With the reports due out this week like Retail Sales, CPI, Industrial Production and Housing Starts the real test
will be if we are above the 1400 mark by week’s close.
Currencies
The Canadian dollar showed a bit
of promise while exports increased in
Canada by 1.6% in March; imports were down .3% resulting in $5.5C
billion of net exports making it the most since May of 2007. Statistics
Canada reported a better than expected unemployment rate even
though it increased from 6.0% to 6.5% in April, with a net gain of 19,000
jobs.
Canada has added 348,000 new jobs to the economy over the past
year. The 1.00 mark is in reach and
unless there is a sell off in crude this could be a good week for the
Canadian.
According to a survey of 31
economists at Bloomberg, the ECB will lower its 4% main refinancing rate to
3.75% by the end of September and 3.50% by year-end. If this estimate is correct it will continue
the descent of the Euro. The anticipation and speculation about this will
continue leading up to the announcement, but the Euro looks technically weak and
I expect this market to be trading lower by weeks end.

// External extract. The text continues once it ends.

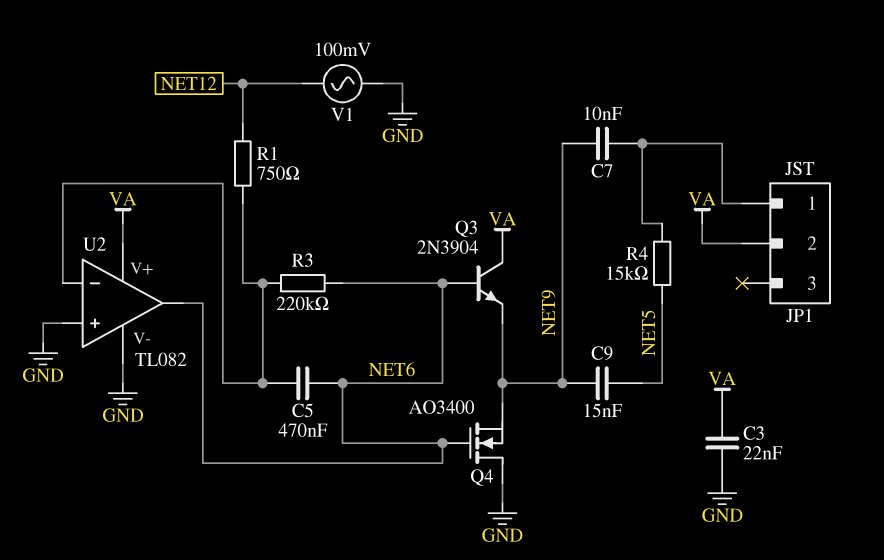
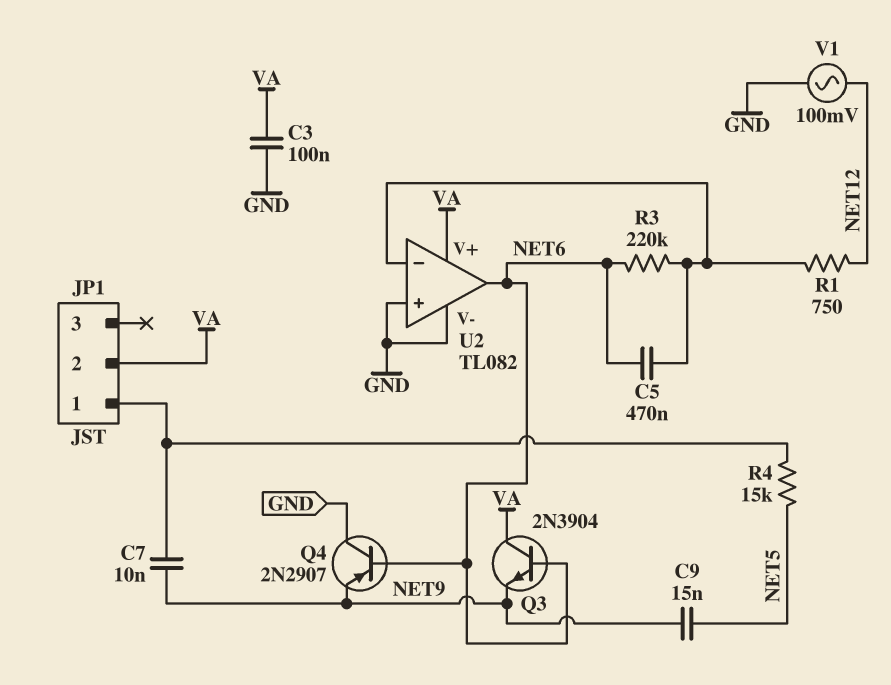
C3: 22nF (GND, VA) -> 100nF (GND, VA)
Q4: NMOS AO3400 (G NET6, D GND, S NET9) -> PNP 2N2907 (B NET6, C GND, E NET9)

The dollar looks to be turning the
tide. Speculators for the first time in
a while look to be pro greenback. With
the expectation of stagnation instead of cuts, and the ECB expected to start
cutting, it appears to finally be time to jump on board and ride the dollar
up.
The Reserve Bank of
Australia expects consumer prices to increase 4.5% by the end of
2008. The expectation is that this will
be followed up by a decrease of 3.25% at some point in
2009.
The Energies Pit
Review: By PitGuru Joe Marshall
The trend for June crude oil
is up. If that is not an understatement, then nothing is. We are witnessing an
historic bull market and we may be just starting. Friday’s rally has again
established new highs for this contract. This market has closed higher now for
six straight days and is approaching an overbought condition. Very tough to call
an upside target as there is no guide. Friday’s close of 125.96 should at least
give you a test of 130 this week, but be careful for corrections down into the
low 120's. You will continue to see 2 and 3 dollar intra day moves. Order flow
was mixed, with long liquidation that did nothing to stop the rally. One
observation, Wednesday we saw much higher than expected inventory numbers, so if
there was a day to slam this thing, that was the day......we closed almost 2
dollars higher.
Natural gas is on the move up
once again. The trend for June is up with very recent action looking strong.

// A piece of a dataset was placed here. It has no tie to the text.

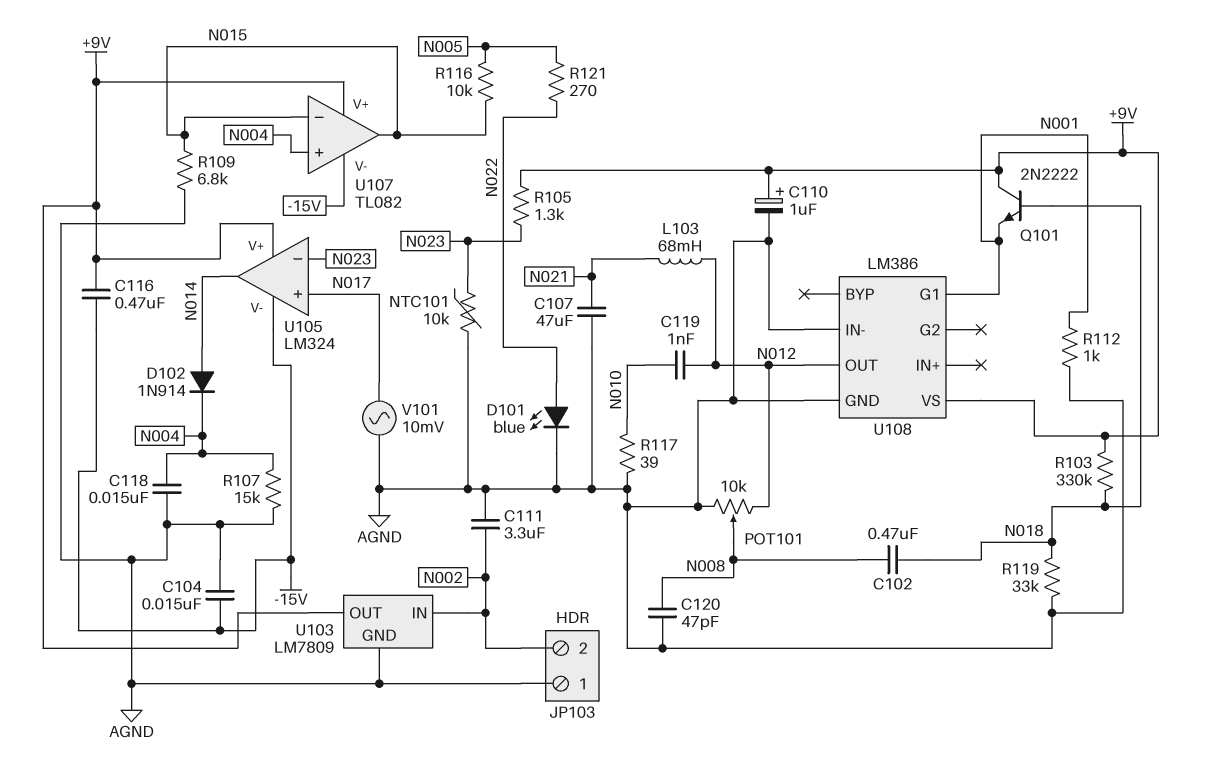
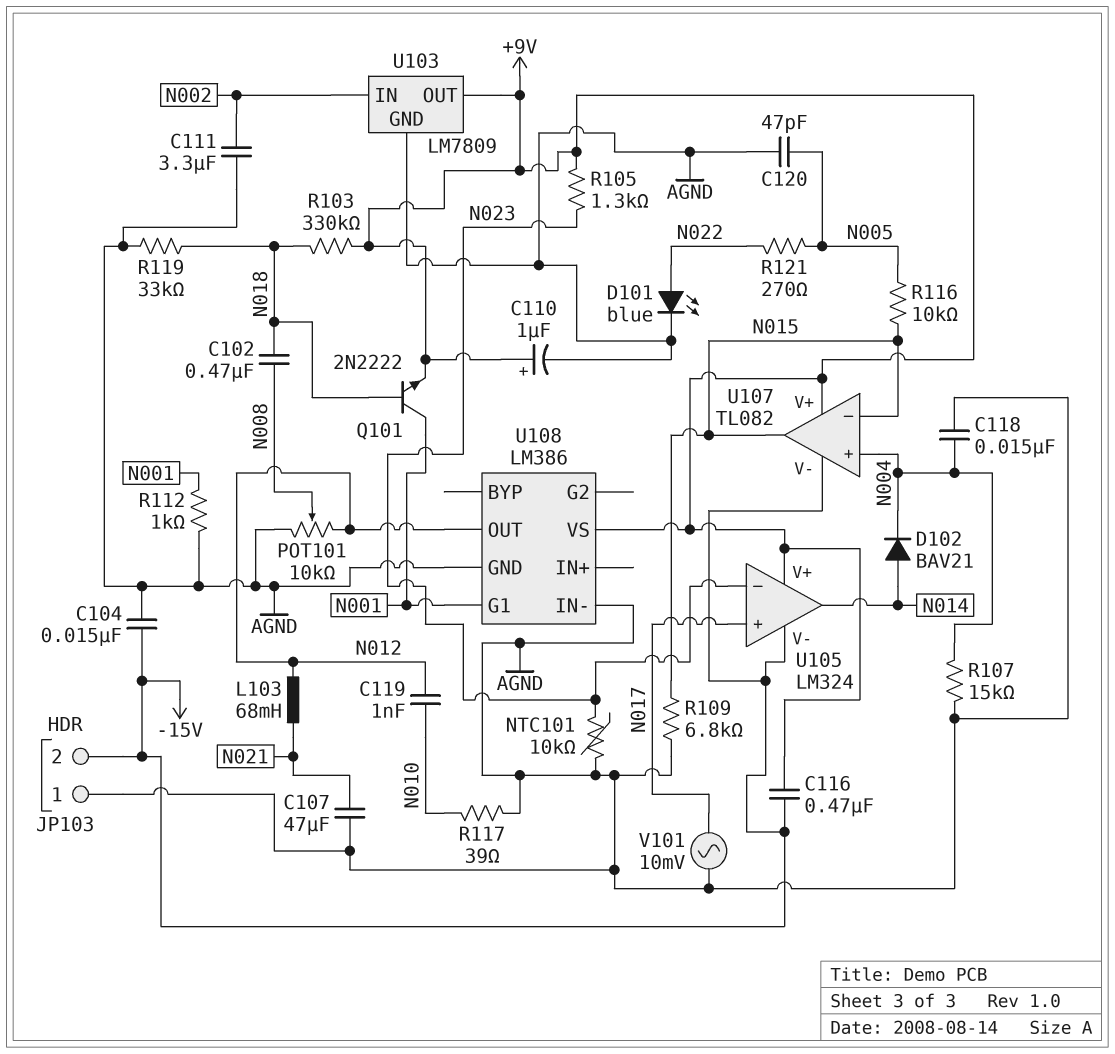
C120: 47pF (AGND, N008) -> 47pF (AGND, N005)
D102: diode 1N914 (A N014, K N004) -> diode BAV21 (A N014, K N004)
JP103 pin 2: N002 -> -15V
Q101: NPN 2N2222 (B N018, C +9V, E N001) -> NPN 2N2222 (B N018, C N001, E +9V)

Friday’s close above last week’s high is very bullish, but keep one eye on
crude, as it has put natural gas on its very broad back. Nat gas is following
crude and it is not for us to ask why, but for now don't fight it. Dips holding
in the 1115 area should quickly turn back higher.
The trend for June RBOB
gasoline is up. Now this is a rally that could just be beginning. Like crude,
this market is establishing new highs every day and it is also approaching an
overbought condition. Dips holding the 3 dollar area should quickly turn back
up.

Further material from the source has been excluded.